Questa mattina, un episodio di forte impatto ha scosso Piazza San Pietro, luogo di ritrovo per migliaia di pellegrini e turisti. Yana Fedorets, un’attivista ucraina del gruppo Femen, ha tentato di realizzare una protesta clamorosa, cercando di esporre messaggi contro l’invasione russa e la sua devastazione sui bambini ucraini. Nonostante la sua azione pacifica, la situazione ha preso una piega inattesa con l’intervento delle forze di polizia vaticane.
L’azione dimostrativa dell’attivista
Yana Fedorets, 25 anni, ha cercato di mettere in scena una manifestazione davanti al grande presepe allestito in piazza. L’attivista, con il corpo dipinto, voleva mostrare al mondo una scritta alquanto toccante: “Where is my child” . Sulla schiena aveva riportato un messaggio ancora più forte: “Putin is a war criminal” . L’idea era di attirare l’attenzione sulla difficile situazione che i bambini ucraini stanno affrontando a causa del conflitto in corso. Tuttavia, la sua azione non ha avuto il tempo di svilupparsi completamente.
Gli agenti dell’Ispettorato di Pubblica Sicurezza Vaticana, già presenti per monitorare la situazione nella piazza, hanno prontamente fermato Fedorets. L’attivista, nel momento del fermo, ha reagito con frasi appassionate, urlando frasi come “Questo è il mio bambino!” in inglese, evidenziando la disperazione e il suo legame emotivo con la tragica situazione che molti genitori in Ucraina stanno vivendo.
Le conseguenze legali per l’attivista
Dopo essere stata bloccata, Yana Fedorets è stata arrestata per resistenza e lesioni a pubblico ufficiale, un passo che ha sollevato polemiche sulla legittimità della sua azione.
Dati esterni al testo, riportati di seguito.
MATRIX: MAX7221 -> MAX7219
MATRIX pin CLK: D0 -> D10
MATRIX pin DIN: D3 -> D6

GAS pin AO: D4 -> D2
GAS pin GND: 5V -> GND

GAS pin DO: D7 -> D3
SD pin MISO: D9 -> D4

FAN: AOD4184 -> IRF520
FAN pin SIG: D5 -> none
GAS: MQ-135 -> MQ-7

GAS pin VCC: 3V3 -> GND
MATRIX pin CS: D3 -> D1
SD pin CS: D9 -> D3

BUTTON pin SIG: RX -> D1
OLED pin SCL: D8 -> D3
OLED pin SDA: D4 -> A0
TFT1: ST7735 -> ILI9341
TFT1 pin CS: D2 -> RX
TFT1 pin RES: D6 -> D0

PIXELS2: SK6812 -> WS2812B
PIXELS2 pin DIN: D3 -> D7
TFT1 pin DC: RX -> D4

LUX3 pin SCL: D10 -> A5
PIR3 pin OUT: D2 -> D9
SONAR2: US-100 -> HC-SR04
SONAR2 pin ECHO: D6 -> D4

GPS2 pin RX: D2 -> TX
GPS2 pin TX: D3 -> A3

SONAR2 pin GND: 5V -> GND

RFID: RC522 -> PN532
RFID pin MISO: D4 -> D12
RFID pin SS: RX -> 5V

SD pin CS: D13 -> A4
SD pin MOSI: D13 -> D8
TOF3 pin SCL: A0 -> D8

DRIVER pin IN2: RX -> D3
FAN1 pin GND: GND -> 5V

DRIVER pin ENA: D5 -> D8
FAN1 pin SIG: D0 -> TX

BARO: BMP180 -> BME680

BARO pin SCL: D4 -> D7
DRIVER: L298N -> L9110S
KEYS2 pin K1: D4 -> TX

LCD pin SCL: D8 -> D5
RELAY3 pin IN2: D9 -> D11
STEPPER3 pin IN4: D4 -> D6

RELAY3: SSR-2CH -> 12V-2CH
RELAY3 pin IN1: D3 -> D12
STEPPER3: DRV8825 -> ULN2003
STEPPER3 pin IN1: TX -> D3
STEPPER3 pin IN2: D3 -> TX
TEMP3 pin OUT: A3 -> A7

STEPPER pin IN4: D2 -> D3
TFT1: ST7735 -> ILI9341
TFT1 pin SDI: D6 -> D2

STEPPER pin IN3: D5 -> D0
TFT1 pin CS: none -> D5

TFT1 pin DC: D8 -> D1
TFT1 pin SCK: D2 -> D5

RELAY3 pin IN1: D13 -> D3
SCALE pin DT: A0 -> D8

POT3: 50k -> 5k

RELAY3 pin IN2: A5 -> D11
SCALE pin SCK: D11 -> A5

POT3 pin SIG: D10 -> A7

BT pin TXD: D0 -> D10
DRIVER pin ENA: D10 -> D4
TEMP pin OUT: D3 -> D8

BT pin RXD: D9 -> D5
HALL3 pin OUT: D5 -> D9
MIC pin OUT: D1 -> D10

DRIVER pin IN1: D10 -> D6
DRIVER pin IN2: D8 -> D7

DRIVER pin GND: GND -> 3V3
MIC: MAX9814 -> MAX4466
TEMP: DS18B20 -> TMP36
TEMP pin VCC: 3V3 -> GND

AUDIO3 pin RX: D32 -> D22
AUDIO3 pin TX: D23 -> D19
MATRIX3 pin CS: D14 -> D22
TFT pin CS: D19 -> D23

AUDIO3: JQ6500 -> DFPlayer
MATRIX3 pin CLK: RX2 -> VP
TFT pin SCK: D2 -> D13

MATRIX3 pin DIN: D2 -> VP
Si è aggiunta anche una denuncia per atti osceni in luogo pubblico. La condanna legale ha fatto emergere interrogativi sul confine tra libertà di espressione e mantenimento dell’ordine pubblico, soprattutto in un luogo così simbolico come la piazza antistante alla Basilica di San Pietro.
Il fermo non ha solo coinvolto Fedorets; anche un fotografo, presente per documentare l’evento, è stato arrestato, il che ha ulteriormente acceso i riflettori su come le forze dell’ordine hanno gestito la situazione. Notizie di tentativi da parte della polizia di distruggere le fotografie scattate durante il blitz hanno sollevato preoccupazioni circa la trasparenza e la libertà di stampa.
La risposta del gruppo Femen
In risposta all’operazione di arresto, il gruppo Femen ha rilasciato una nota ufficiale per esprimere il loro disappunto. Hanno descritto l’azione dell’attivista come una protesta pacifica e di carattere umanitario, mirata specificamente a richiamare l’attenzione sui crimini di guerra perpetrati dalla Russia, in particolare contro i più vulnerabili, i bambini. La loro dichiarazione ha accusato le forze dell’ordine vaticane di aver risposto in modo eccessivo e aggressivo, sottolineando la brutalità della detenzione e la repressione della libertà di espressione.
La posizione del gruppo Femen è chiara: la loro missione è quella di dare voce a chi non può parlare e di porre l’accento su problemi globali, come la guerra e le violazioni dei diritti umani. Questa manifestazione, per loro, rappresenta una goccia nell’oceano delle atrocità che la guerra ha portato, offrendo una visione importante su ciò che accade dietro le quinte del conflitto.
Il caso di Yana Fedorets non è solo un episodio isolato, ma evidenzia un messaggio più ampio di protesta contro l’ingiustizia e il desiderio di giustizia che continua a animare molti in tutto il mondo. Una testimonianza di come le azioni individuali possano scatenare un dibattito più ampio sulle libertà fondamentali e sui diritti umani.